頭の中でFカップの胸で埋め尽くされているのではないかと思っていたが、どうやら話はまともに聞いているようだ。ひとまず安心である。
「君はどういうクエストを受けてるんだ? 何かクエストを選ぶにあたってルールはあるのか?」
「ルールですか……」
セルカは兄が語った「ルール」の意味にあまりピンとこなかったようだった。
それでも何とか回答をしようと試みる。
「とりあえず、自分たちのチームに合いそうな討伐クエストを選んでる感じでしょうか。パーティランクもまだDなので、それ相応のクエストを受理してます……」
兄は「はあ……」とため息をつく。
呆れた表情を見せる。
「いいか、Fカップのセルカちゃん……それじゃ、ビジネスにならない」
カップ数をあえて言う必要がないとは思うが、真剣な話に入りそうだったので、私は一旦無視することにした。

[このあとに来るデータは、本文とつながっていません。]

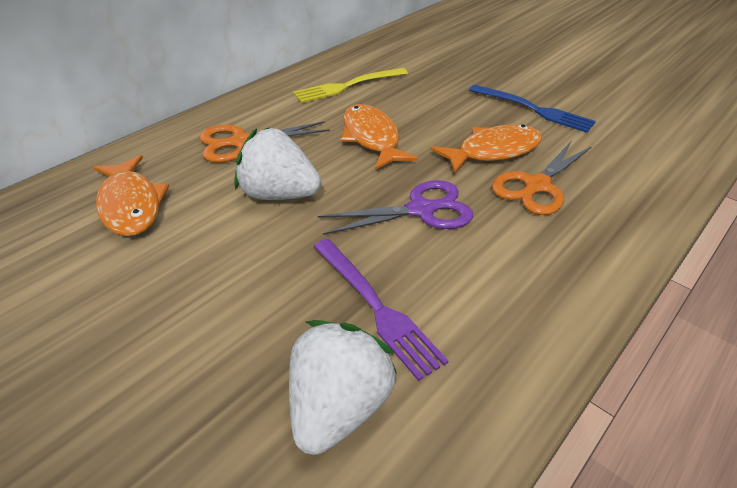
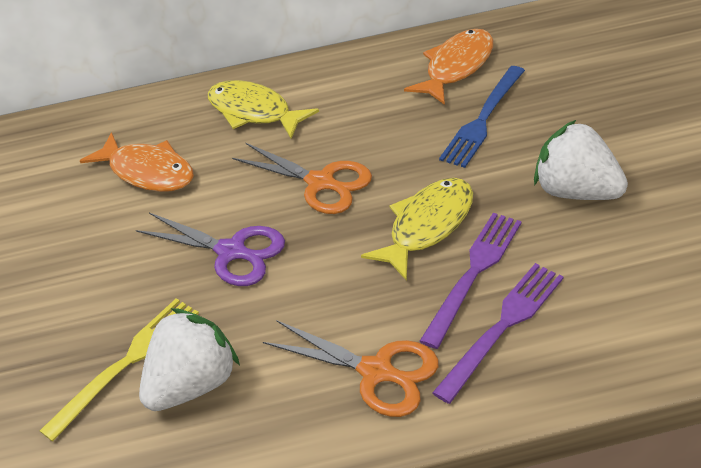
orange fish: 3 -> 2
purple fork: 1 -> 2
yellow fish: 0 -> 2

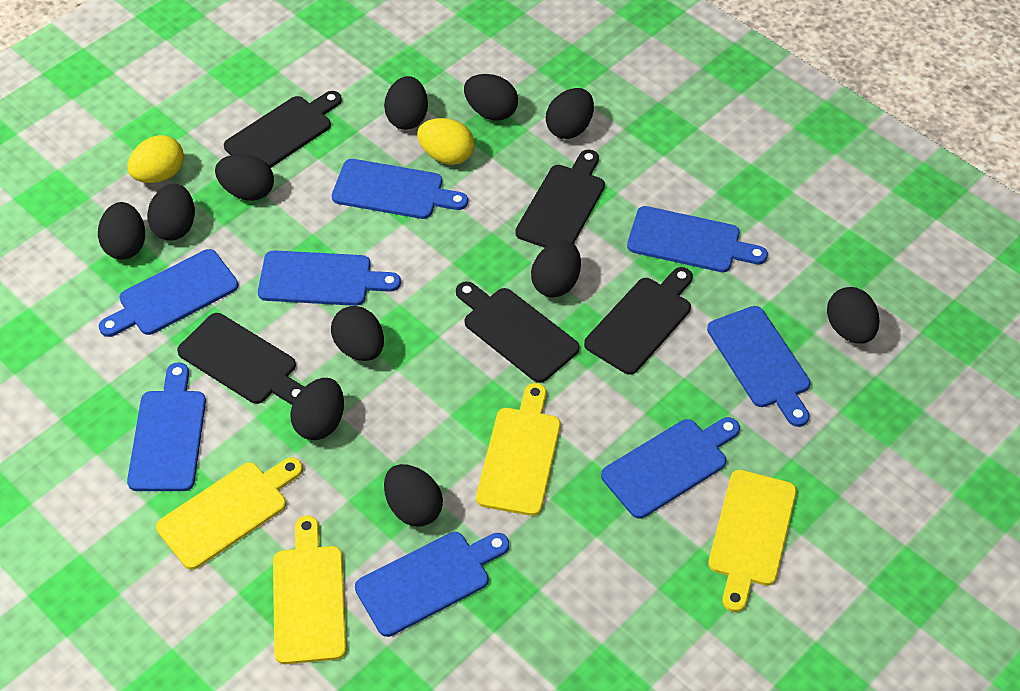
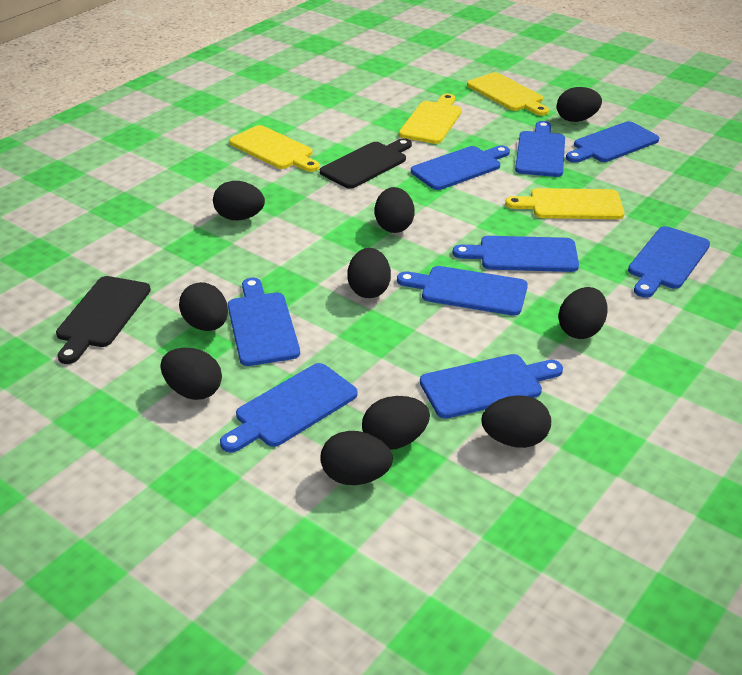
black cutting board: 5 -> 2
black egg: 11 -> 10
blue cutting board: 8 -> 9
yellow egg: 2 -> 0

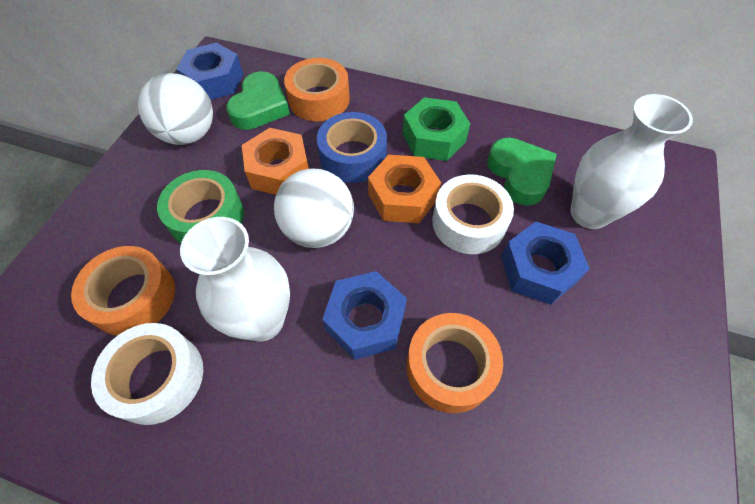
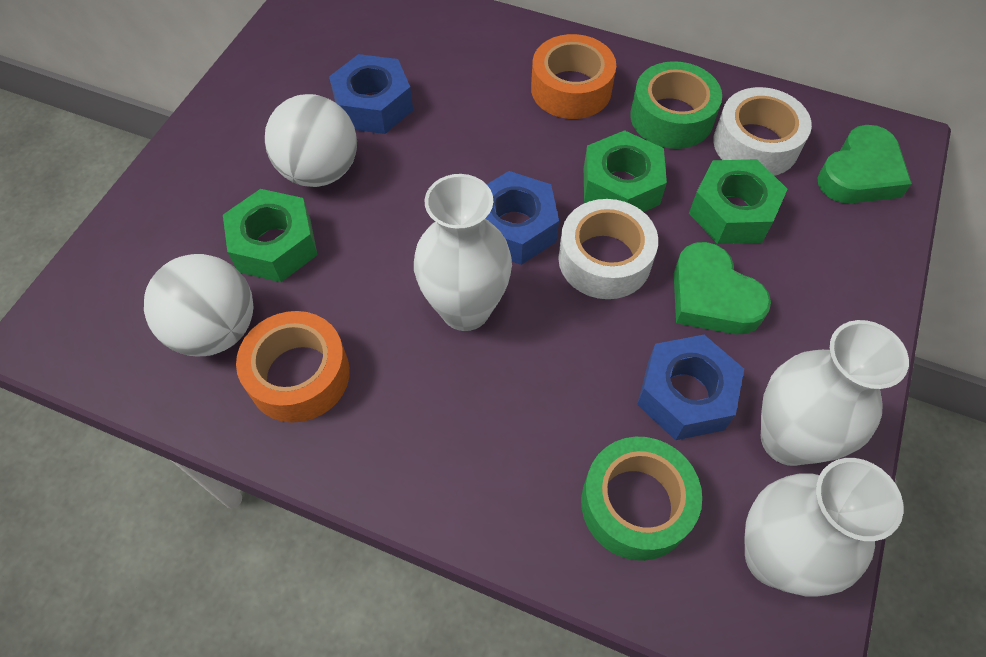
blue tape: 1 -> 0
green nut: 1 -> 3
green tape: 1 -> 2
orange nut: 2 -> 0
orange tape: 3 -> 2
white vase: 2 -> 3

「クエストが成功するかどうかは、ポケ〇ンみたいなものだ」
「ポ〇モン……ですか?」
「ああ、〇ケモンだ」
流石に異世界の人には通じないであろうポケモ〇を例に出すあたり、兄の言語能力がどうなっているのか不安になる。
そもそもここの世界自体、時代が現代ではなく、近代ヨーロッパよりなのだ。
建物や道路などはしっかりと整備され、銃などそれなりに技術力が必要な代物も存在している。
しかし、ポ〇モンまでの道のりはまだ長い。
「何が言いたいかというと、相性があるということだ。自分たちのパーティの強みは何か、そして弱みは何か。得意な敵は誰で、不得意な敵は誰なのかをしっかり分析しないとダメだ。自分の得意な領域を攻める、これが鉄則だ」
兄がポケモ〇といっていたのは、つまり相性のことなのだろう。
草タイプであれば炎タイプの技で挑めということだ。フシギ〇ネをぶちのめすのであればヒ〇カゲを持ってこいということである。

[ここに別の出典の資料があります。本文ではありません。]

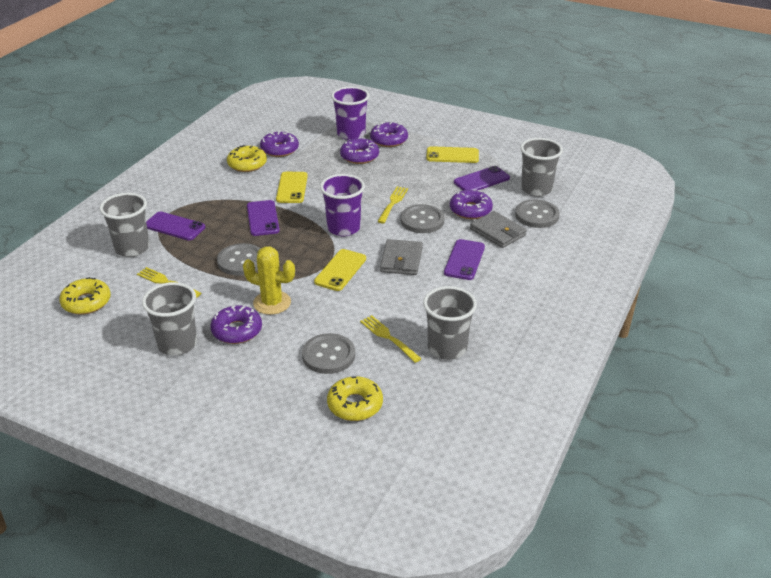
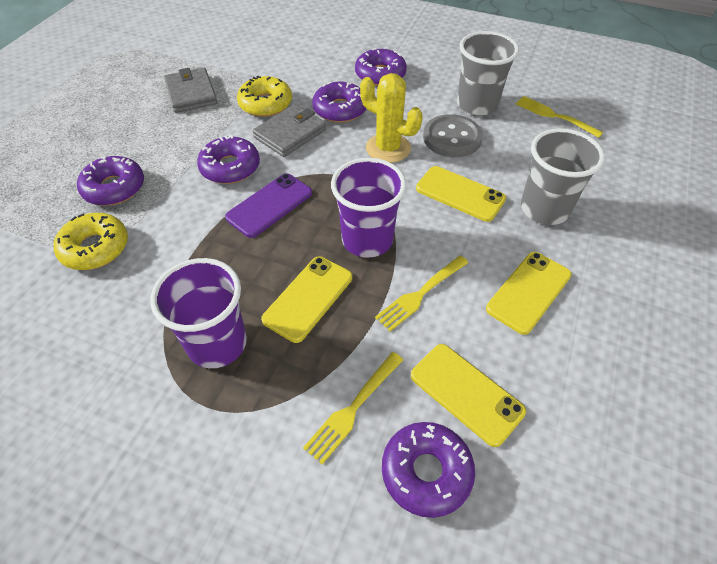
grey button: 4 -> 1
grey cup: 4 -> 2
purple phone: 4 -> 1
yellow donut: 3 -> 2
yellow phone: 3 -> 4

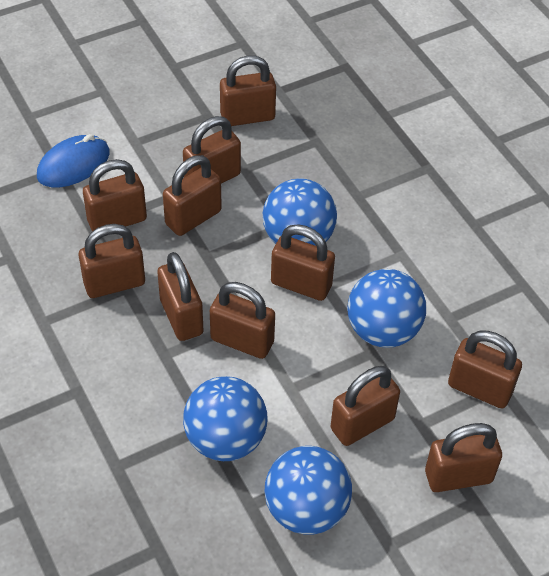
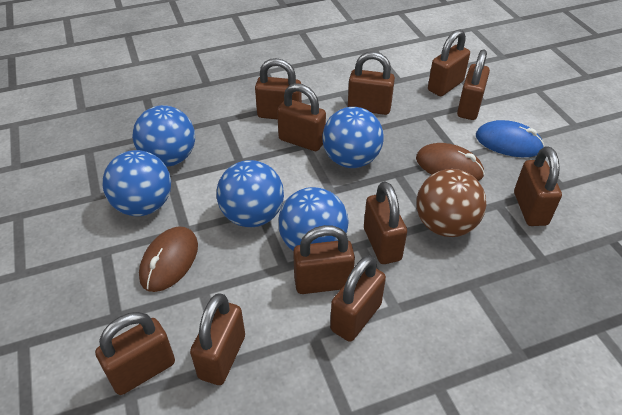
blue ball: 4 -> 5
brown ball: 0 -> 1
brown mouse: 0 -> 2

「で、でもそれはやってるつもりです! パーティのみんなが使える魔法も把握してますし、なるべく近距離ではなく遠距離戦に持ち込めるような魔物を相手にした討伐クエストを選んでます!」
セルカの言うように、兄が伝えたことはかなり普通のことである。別に特別なことではない。

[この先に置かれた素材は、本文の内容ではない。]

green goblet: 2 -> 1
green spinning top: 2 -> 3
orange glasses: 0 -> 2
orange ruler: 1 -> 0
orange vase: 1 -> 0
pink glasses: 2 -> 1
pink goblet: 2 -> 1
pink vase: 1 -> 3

自分に合ったクエストを受ける、究極的に言えばただそれだけのことなのだ。
しかもクエストで何度も失敗しているとなればなおさらだ
適材適所、慎重にクエスト選びをしているに違いなかった。
「……具体的にどういう遠距離戦に持ち込みたいんだ?」
「具体的に……ですか?」
兄はセルカの反論の一歩も引く様子を見せない。
その表情はまるで出来の悪い部下に呆れながらも、教えなければという義務感に駆られているようだった。上司の目だ。
「パーティはどういう戦況が得意なんだ? 勝ちパターンはあるのか? 遠距離といってもどれぐらいの距離が得意なんだ? 相手に見えるぐらいの距離なのか? それとも超遠距離からの不意打ちが得意なのか?」
「い、いえ……そこまでは……」
立て続けに放たれる質問にセルカは委縮してしまっていた。
恐らく冒険者の中でも兄の質問にまともに答えられるパーティはいないだろう。
この宿屋に設置されている酒場はクエスト窓口も兼ねている。
私はここで仕事している間に様々なパーティがクエストを受理している姿を見てきた。
そのほとんどが「これいけんじゃね?」、「楽勝楽勝!」、「ウェーイ!!」で決めていたので、大して脳みそを使わずにクエストを受理しているのがほとんどだと思う。どこぞのイケイケの大学生に近いノリである。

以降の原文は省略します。